Yes: go to question 8 ☑
No: the probability of infection in the UK population is considered very low.
Question 8: Will there be human exposure?
Yes, individuals interacting with infected lactating livestock: go to question 9 ☑
No: the probability of infection in the general UK population is considered very low ☑
Question 9: Are humans highly susceptible? (includes susceptibility to animal-derived variants)
Yes: go to question 10.
No: the probability of infection in the UK population is considered low ☑
Question 10: Is the disease highly infectious in humans?
Yes: the probability of infection in the UK population is considered high.
No. the probability of infection in the UK population is considered moderate.
Annexe C. Assessment of the impact on human health algorithm
Annexe D. Accessible text version of assessment of the impact on human health algorithm
Outcomes are specified by a☑ (tick) beside the appropriate answer.
Question 1: Is there human-to-human spread?
Yes: go to question 4.
No. go to question 2 ☑
Question 2: Is there zoonotic or vector-borne spread?
Yes: go to question 3 ☑
No: the impact of infection in the UK population is considered very low.
Question 3: For zoonoses or vector-borne disease, is the animal host or vector present in the UK?
Yes: go to question 4 ☑
No: the impact of infection in the UK population is considered very low.
Question 4: Is the human population susceptible?
Yes: go to question 5 ☑
No: the impact of infection in the UK population is considered very low.
Question 5: Does it cause severe disease in humans?
Yes, high risk groups: go to question 8 ☑
No: go to question 6 ☑
Question 6: Is it highly infectious to humans?
Yes: go to question 9.
No: Go to question 7 ☑
Question 7: Are effective interventions available?
Yes: the impact of infection on the UK population is considered very low ☑
No: the impact of infection in the UK population is considered low.
Question 8: Would a significant number of people be affected?
(This question has been added to differentiate between those infections causing severe disease in a handful of people and those causing severe disease in larger numbers of people. ‘Significant’ is not quantified in the algorithm but has been left open for discussion and definition within the context of the risk being assessed.)
Yes: go to question 10.
No: go to question 9 ☑
Question 9: Are effective interventions available?

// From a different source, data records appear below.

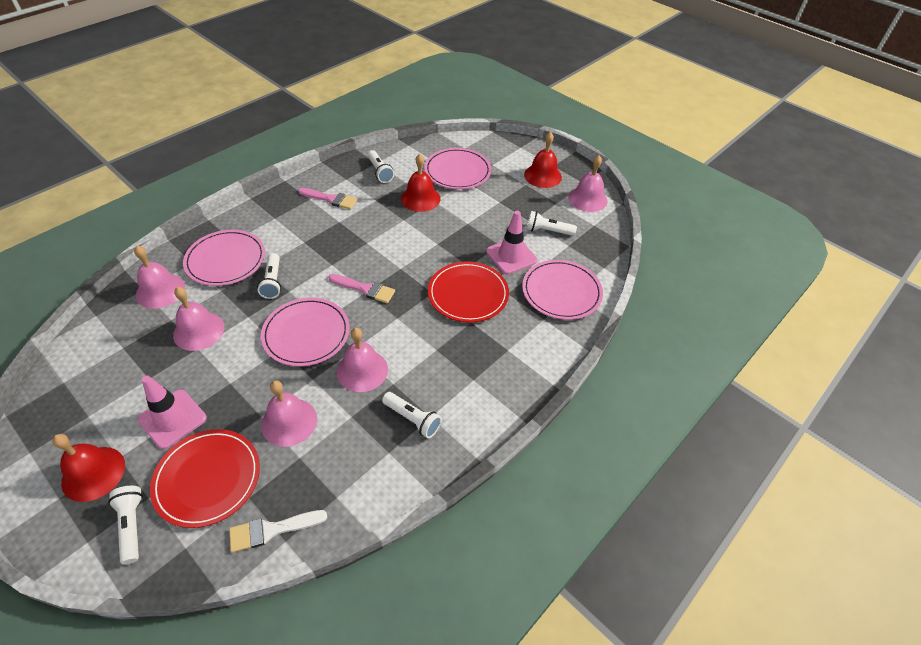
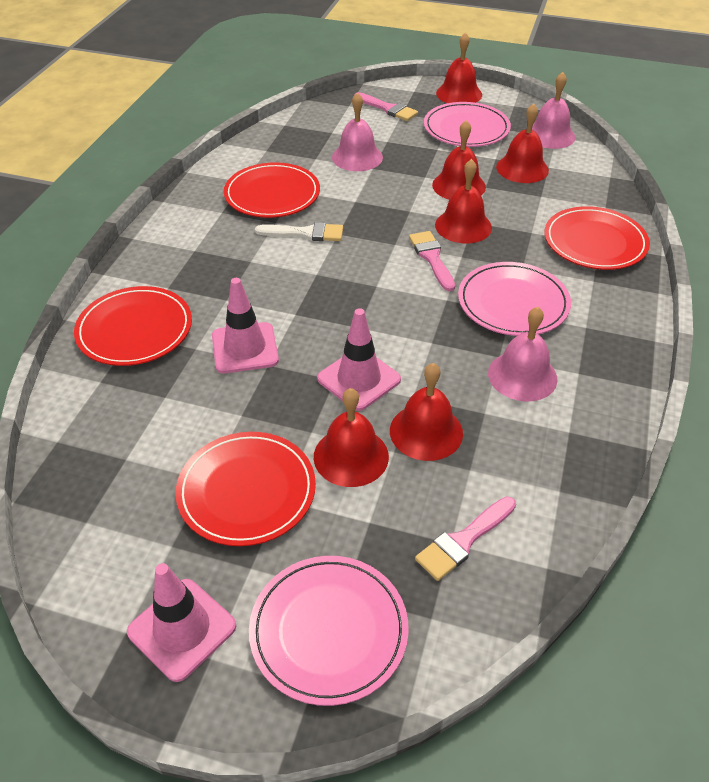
pink bell: 5 -> 3
pink brush: 2 -> 3
pink plate: 4 -> 3
pink traffic cone: 2 -> 3
red bell: 3 -> 6
red plate: 2 -> 4
white flashlight: 5 -> 0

Yes: the impact of infection in the UK population is considered low ☑
No: the impact of infection in the UK population is considered moderate.
Question 10: Is it highly infectious to humans?
Yes: go to question 12.
No: go to question 11.
Question 11: Are effective interventions available?
Yes: the impact of infection in the UK population is considered moderate.
No: the impact of infection in the UK population is considered high.
Question 12: Are effective interventions available?
Yes: the impact of infection in the UK population is considered high.
No: the impact of infection in the UK population is considered very high.